Common Migration Scenarios

Scenario 1: Basic App (No raw() usage)

Effort: Low (< 1 hour)

If you don't use raw() and have standard queries:

  1. Update dependencies
  2. Update Elasticsearch client initialization
  3. Test CRUD operations
  4. Deploy

No security configuration needed - defaults are safe.


Scenario 2: Using raw() for Search

Effort: Medium (1-3 hours)

If you use raw() for custom search operations:

  1. Update dependencies
  2. Update Elasticsearch client initialization
  3. Add security configuration:
    security: {
      allowedRawMethods: ['search', 'count', 'mget']
    }
  4. Test all raw() calls
  5. Deploy

Scenario 3: Complex Queries or Large Bulk Operations

Effort: Medium (2-4 hours)

If you have deep queries or large bulk operations:

  1. Update dependencies
  2. Update Elasticsearch client initialization
  3. Identify operations that might hit limits:
    # Search for deep queries
    grep -r '\$or\|\$and' src/
    
    # Search for bulk operations
    grep -r '\.create(\[' src/
  4. Add security configuration with adjusted limits:
    security: {
      maxQueryDepth: 100,
      maxBulkOperations: 50000,
      maxArraySize: 50000,
    }
  5. Test thoroughly
  6. Deploy

Scenario 4: Using Index Management via raw()

Effort: High (4-8 hours)

If you use raw() for index management (creating/deleting indices):

⚠️ Security Warning: This is risky.
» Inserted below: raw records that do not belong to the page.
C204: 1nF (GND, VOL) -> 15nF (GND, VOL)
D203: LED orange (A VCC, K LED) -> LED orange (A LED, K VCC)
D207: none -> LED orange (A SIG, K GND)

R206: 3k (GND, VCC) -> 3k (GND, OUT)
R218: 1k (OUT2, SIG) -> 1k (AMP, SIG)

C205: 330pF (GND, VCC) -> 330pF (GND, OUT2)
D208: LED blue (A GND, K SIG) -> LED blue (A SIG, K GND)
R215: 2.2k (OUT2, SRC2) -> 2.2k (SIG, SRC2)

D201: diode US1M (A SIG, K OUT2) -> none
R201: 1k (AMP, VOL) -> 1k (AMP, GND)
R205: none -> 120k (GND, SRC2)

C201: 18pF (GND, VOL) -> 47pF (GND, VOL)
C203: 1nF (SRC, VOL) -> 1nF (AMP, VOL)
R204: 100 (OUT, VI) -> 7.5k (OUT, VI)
Consider alternatives.

Option A: Move index management to admin service (Recommended)

Create a separate, secured admin service for index management:

// Admin service (secured, not exposed to clients)
const adminService = service({
  Model: client,
  elasticsearch: { index: 'admin', type: '_doc' },
  security: {
    allowedRawMethods: [
      'indices.create',
      'indices.delete',
      'indices.exists',
    ]
  }
});

// Don't expose this via REST
app.use('/admin/elasticsearch', adminService);

// Secure it with authentication
app.service('/admin/elasticsearch').hooks({
  before: {
    all: [authenticate('jwt'), requireAdmin]
  }
});

Option B: Use Elasticsearch client directly

// For admin operations, bypass Feathers service
const { Client } = require('@elastic/elasticsearch');
const esClient = new Client({ node: 'http://localhost:9200' });

// In admin scripts or authenticated admin routes
async function createIndex(name, mapping) {
  await esClient.indices.create({
    index: name,
    body: { mappings: mapping }
  });
}

Performance Improvements in v4.0

While migrating, you can also take advantage of new performance features:

Content-Based Query Caching

Improves cache hit rates from ~5-10% to ~50-90%.
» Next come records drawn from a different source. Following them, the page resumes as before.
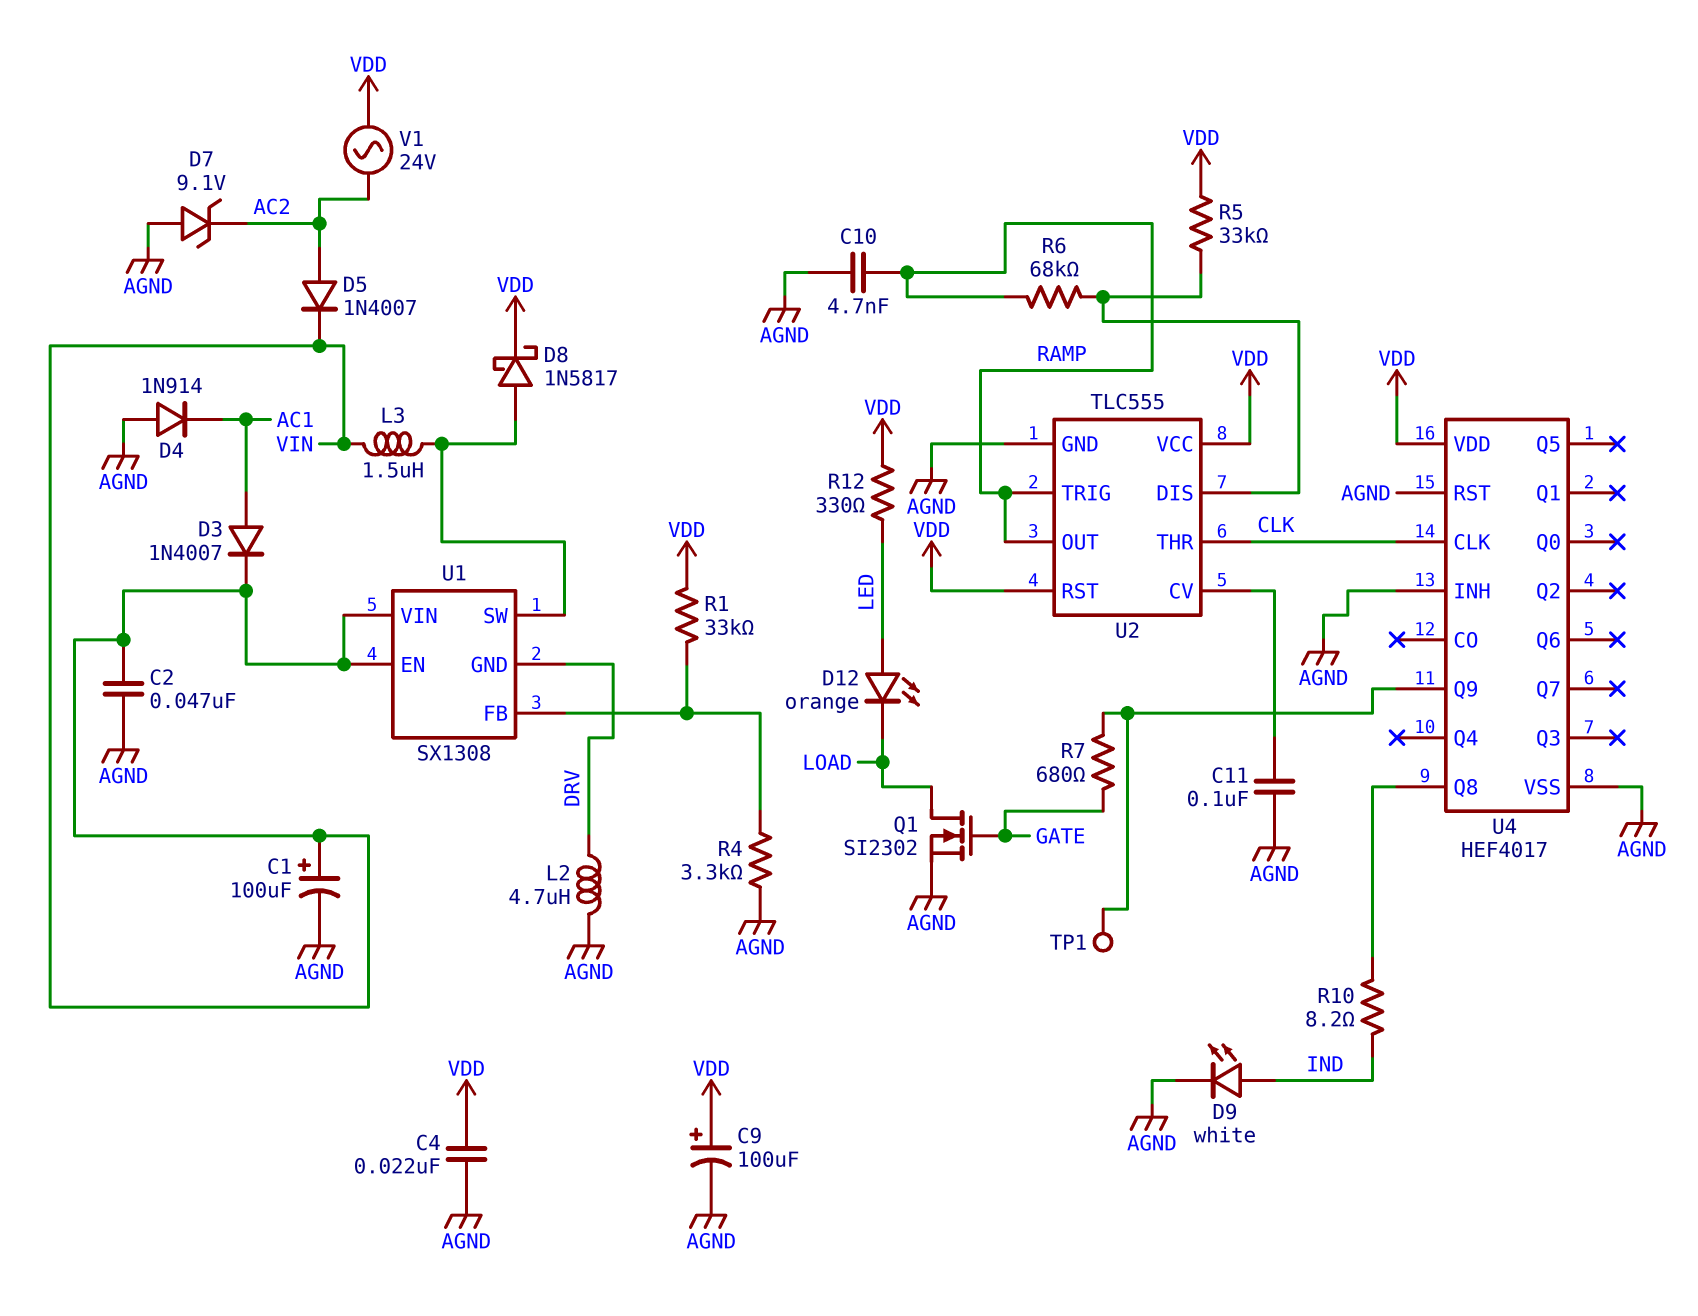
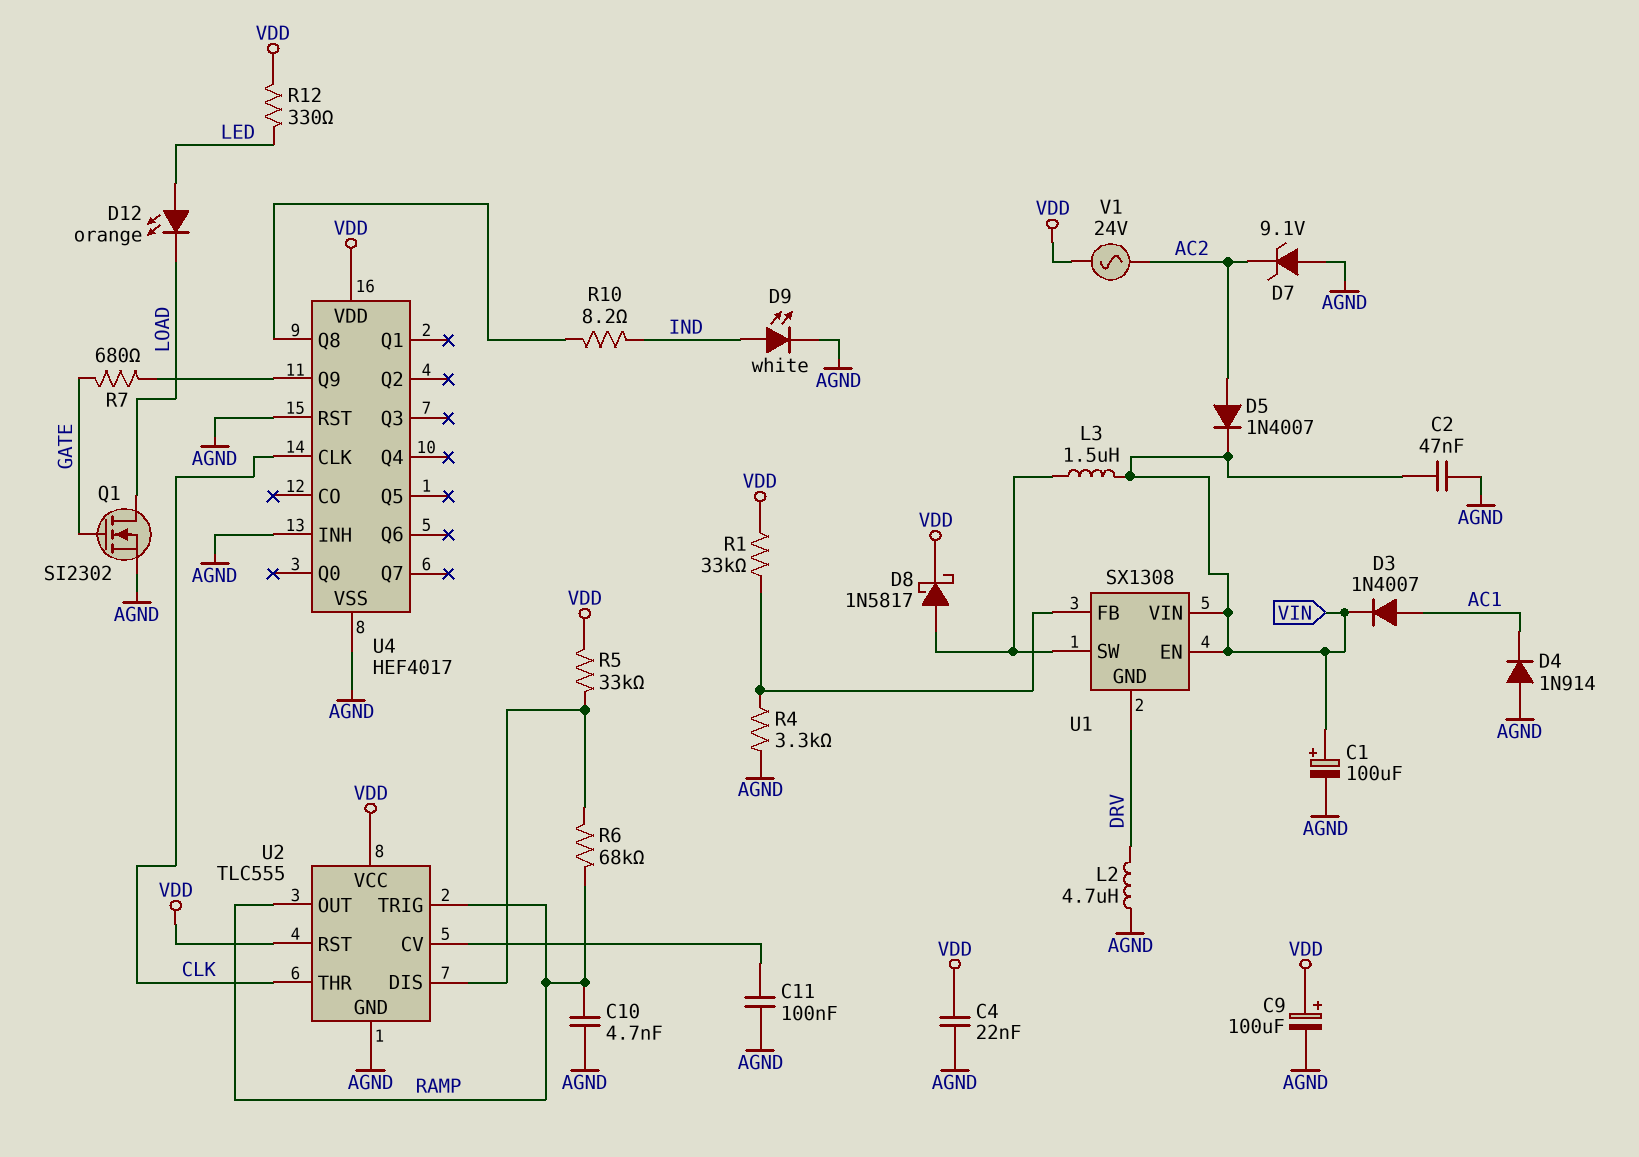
TP1: test point (U4/Q9) -> none

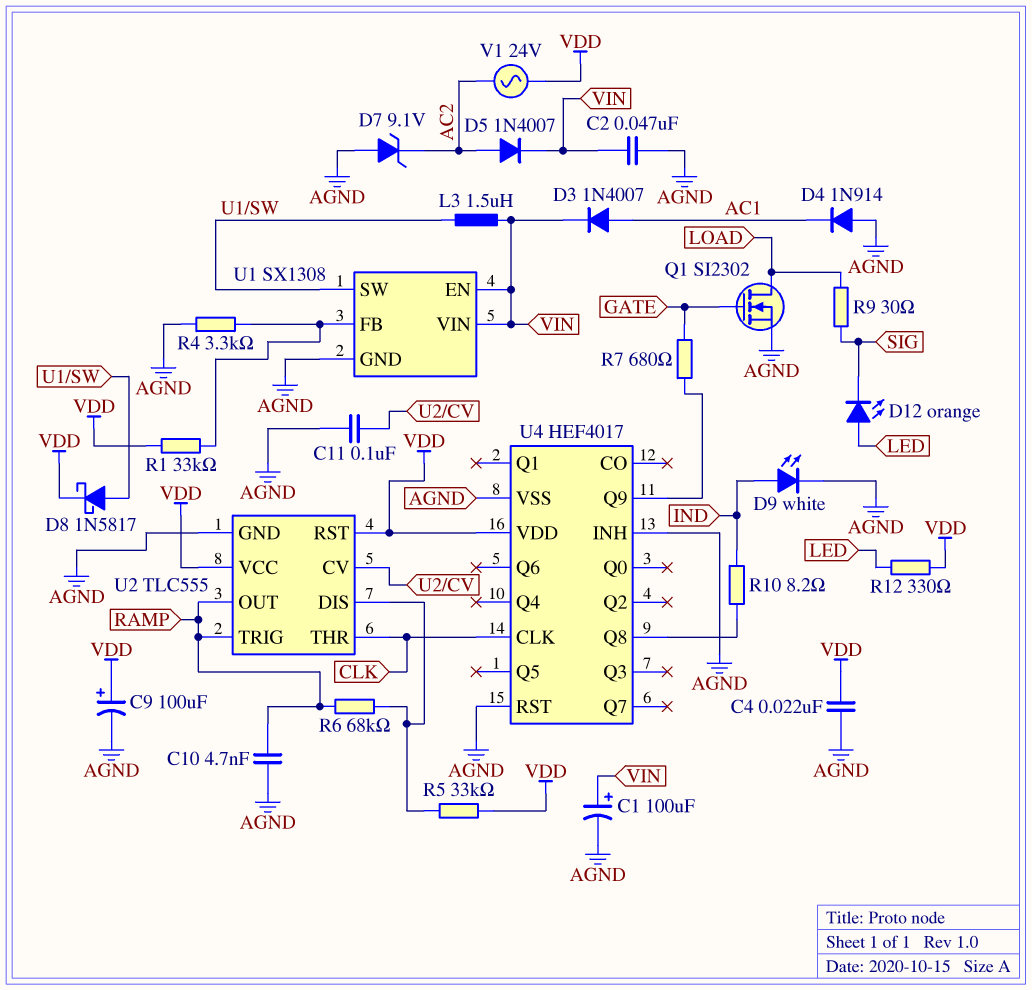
D12: LED orange (A LED, K LOAD) -> LED orange (A LED, K SIG)
L2: 4.7uH (AGND, DRV) -> none
R9: none -> 30 (LOAD, SIG)
U1 pin GND: DRV -> AGND

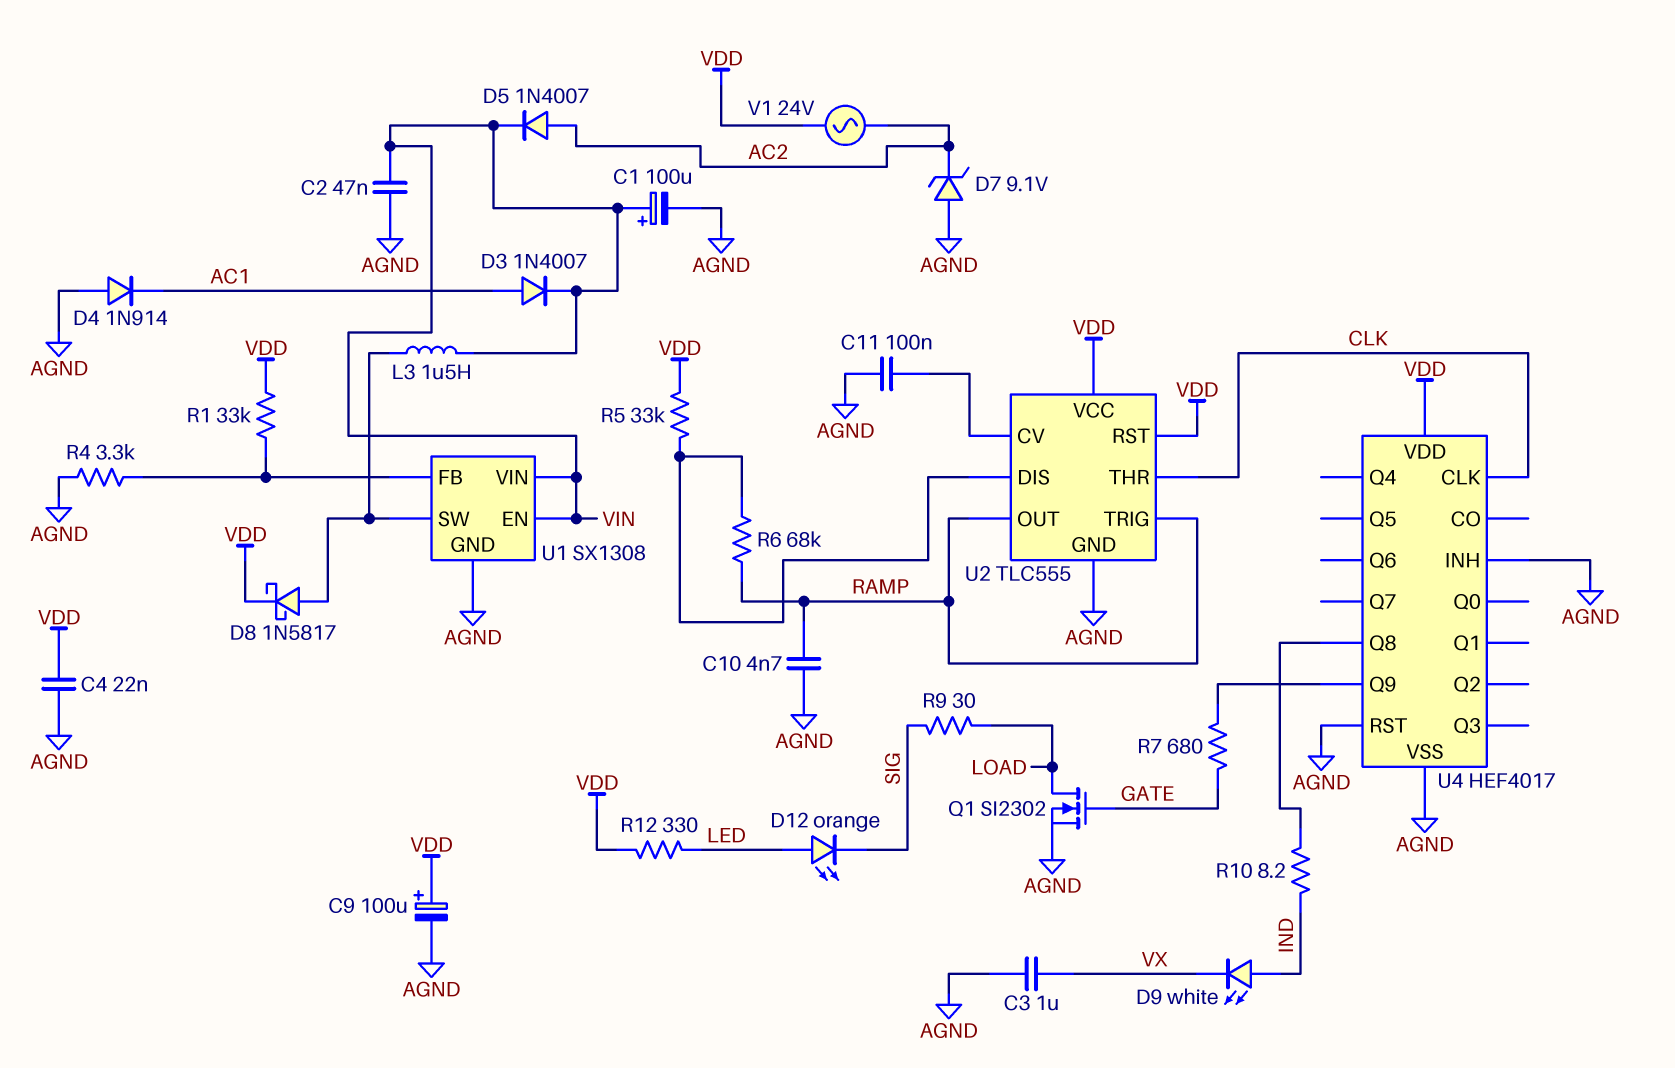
C3: none -> 1uF (AGND, VX)
D9: LED white (A IND, K AGND) -> LED white (A IND, K VX)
Automatic - No configuration needed. The service now caches based on query content instead of object reference.

Lean Mode

Skip fetching full documents after bulk operations (60% faster).

// Create bulk data without fetching back
await service.create(largeDataset, {
  lean: true,        // Don't fetch documents back
  refresh: false     // Don't wait for refresh
});

Per-Operation Refresh Control

// Fast: Don't wait for refresh
await service.create(data, { refresh: false });

// Balanced: Wait for refresh
await service.create(data, { refresh: 'wait_for' });

// Immediate visibility (slower)
await service.create(data, { refresh: true });

See Performance Features for more details.


Troubleshooting

Error: "Method 'X' is not allowed"

Cause: You're calling service.raw('X') but X is not in allowedRawMethods.

Solution: Add the method to the whitelist:

security: {
  allowedRawMethods: ['search', 'X']  // Add your method
}

Error: "Query depth exceeds maximum"

Cause: Your query has too many nested $or or $and operators.

Solution: Increase the limit or simplify your query:

security: {
  maxQueryDepth: 100  // Increase from default 50
}

Error: "Array size exceeds maximum"

Cause: You're using $in or $nin with more than 10,000 items.

Solution: Increase the limit or use a different query approach:

security: {
  maxArraySize: 50000  // Increase from default 10,000
}

Error: "Bulk operation size exceeds maximum"

Cause: You're trying to create/patch/remove more than 10,000 documents at once.

Solution: Increase the limit or batch your operations:

security: {
  maxBulkOperations: 50000  // Increase from default 10,000
}

Or batch manually:

// Split into batches of 10,000
const batchSize = 10000;
for (let i = 0; i < data.length; i += batchSize) {
  const batch = data.slice(i, i + batchSize);
  await service.create(batch);
}

Performance Degradation After Upgrade

If you notice performance issues:

  1. Check refresh settings - Ensure you're not using refresh: true globally
  2. Use lean mode - For bulk operations, use lean: true
  3. Review query complexity - Complex queries may hit new validation overhead
  4. Check Elasticsearch version - Elasticsearch 8.x+ is recommended

Getting Help

If you encounter issues during migration:

  1. Check the documentation:

  2. Review examples:

  3. Report issues:


Summary

For most applications:

  • Update dependencies
  • Update Elasticsearch client initialization
  • Add security.allowedRawMethods if using raw()
  • Test thoroughly
  • Deploy

Key principle: Start with secure defaults, only relax limits when you have a proven need.

The v4.0 migration prioritizes security by default while maintaining flexibility for advanced use cases. The breaking changes are intentional and designed to prevent common security vulnerabilities in production applications.

0